The end of August, U.S. project team members [ARS (3 scientists), University of Arizona and Texas A&M] traveled to Pakistan to review the screening plots at three locations. The plots were at the ~70 day mark and there were several G. hirsutum accessions that did not exhibit any symptoms while the susceptible spreader rows and the other G. hirsutum accessions all exhibited severe symptoms. This is the first step in developing CLCuV resistant elite lines for U.S. growers. Pakistani scientists will use the material for crossing with their own adapted lines. The two virus portions of the project are collaborating with the Genomics and Bioinformatic Research Unit for the DNA sequencing portion of the project. As each virus is over 2,000 bp it requires several reactions to sequence one virus clone on both DNA strands. The virus clones from the University of Punjab, Lahore are cloned by the University of Arizona and the purified DNA is sent for sequencing.

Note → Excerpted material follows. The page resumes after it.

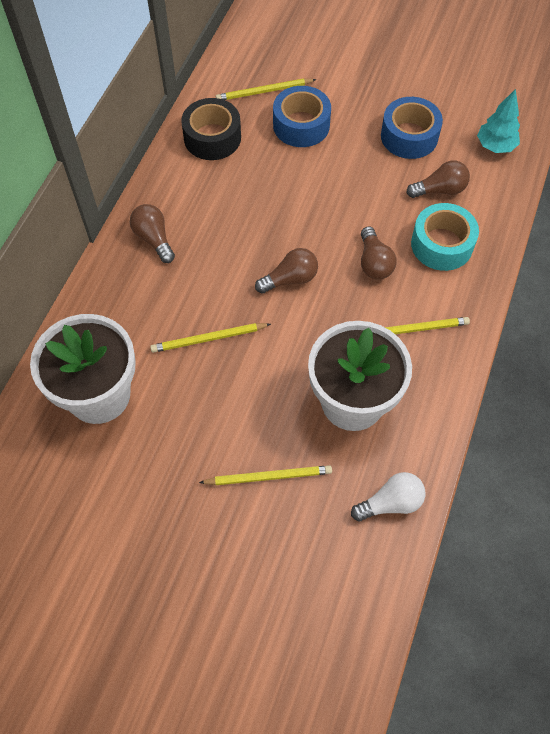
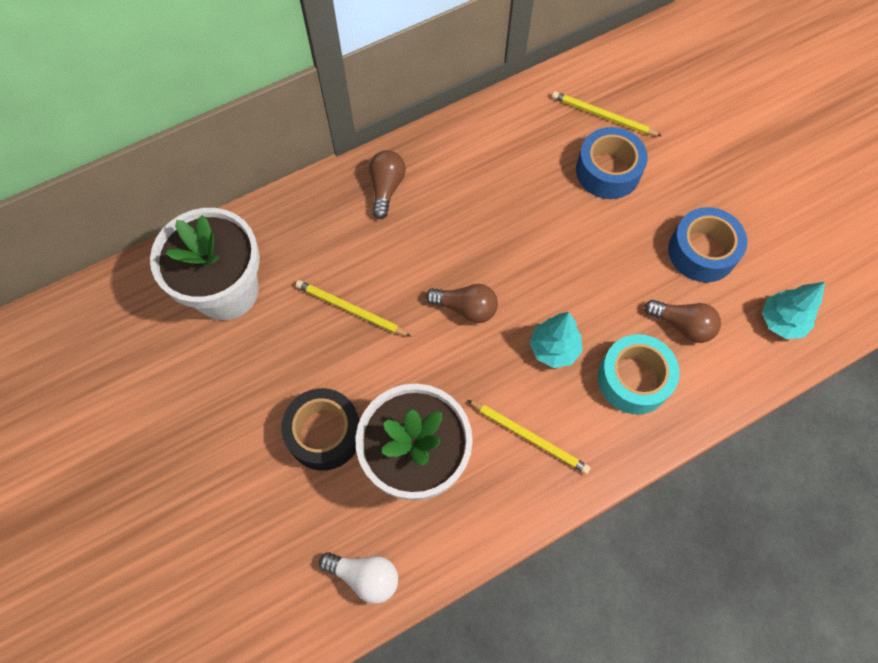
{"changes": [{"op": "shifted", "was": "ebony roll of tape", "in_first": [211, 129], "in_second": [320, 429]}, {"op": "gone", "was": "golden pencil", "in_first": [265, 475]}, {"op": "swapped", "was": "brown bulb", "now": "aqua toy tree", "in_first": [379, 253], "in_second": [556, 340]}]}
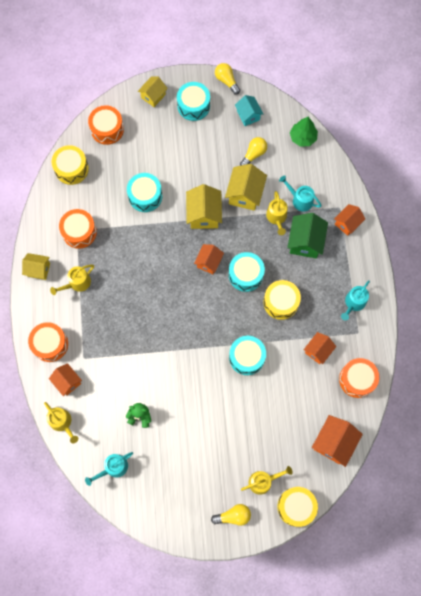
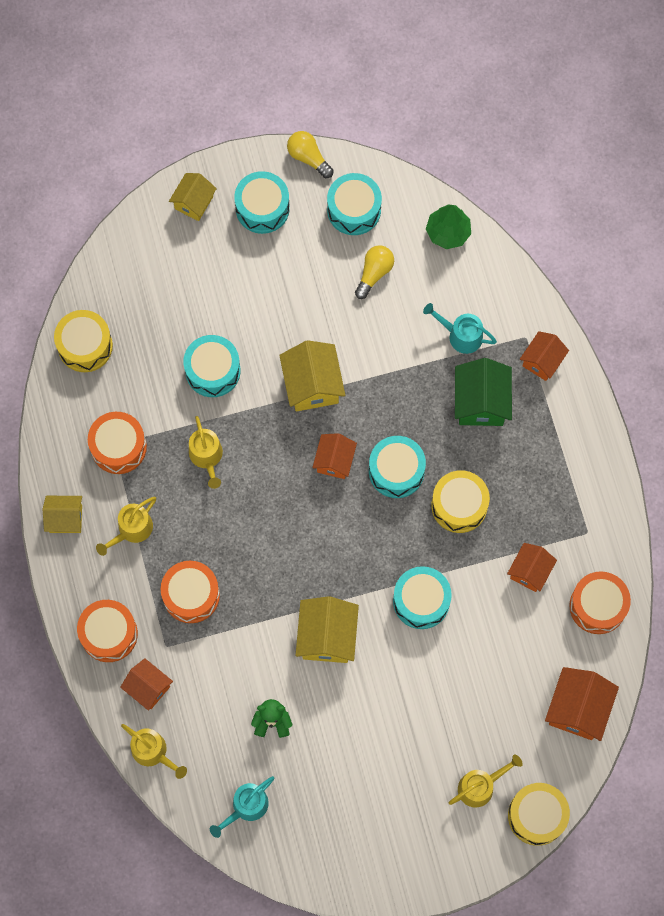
{"changes": [{"op": "shifted", "was": "orange drum", "in_first": [106, 125], "in_second": [190, 592]}, {"op": "gone", "was": "golden bulb", "in_first": [231, 515]}, {"op": "shifted", "was": "golden cottage", "in_first": [246, 187], "in_second": [327, 629]}, {"op": "swapped", "was": "aqua cottage", "now": "aqua drum", "in_first": [249, 110], "in_second": [354, 204]}, {"op": "shifted", "was": "golden watering pot", "in_first": [277, 213], "in_second": [206, 452]}, {"op": "gone", "was": "aqua watering pot", "in_first": [355, 300]}]}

Over 13,648 DNA sequencing reactions were conducted. If the sequencing had been done by Pakistani cooperators or commercially, the estimated cost would have been ~$80,000 compared to a much lower in-house costs of ARS ~$19,000.
Research activities during this reporting period were monitored by the ADODR through email communications with the cooperator and through in-person discussions with the cooperator in Washington D.C. and U.S.A. Embassy in Pakistan, phone conversations, and weekly conference calls.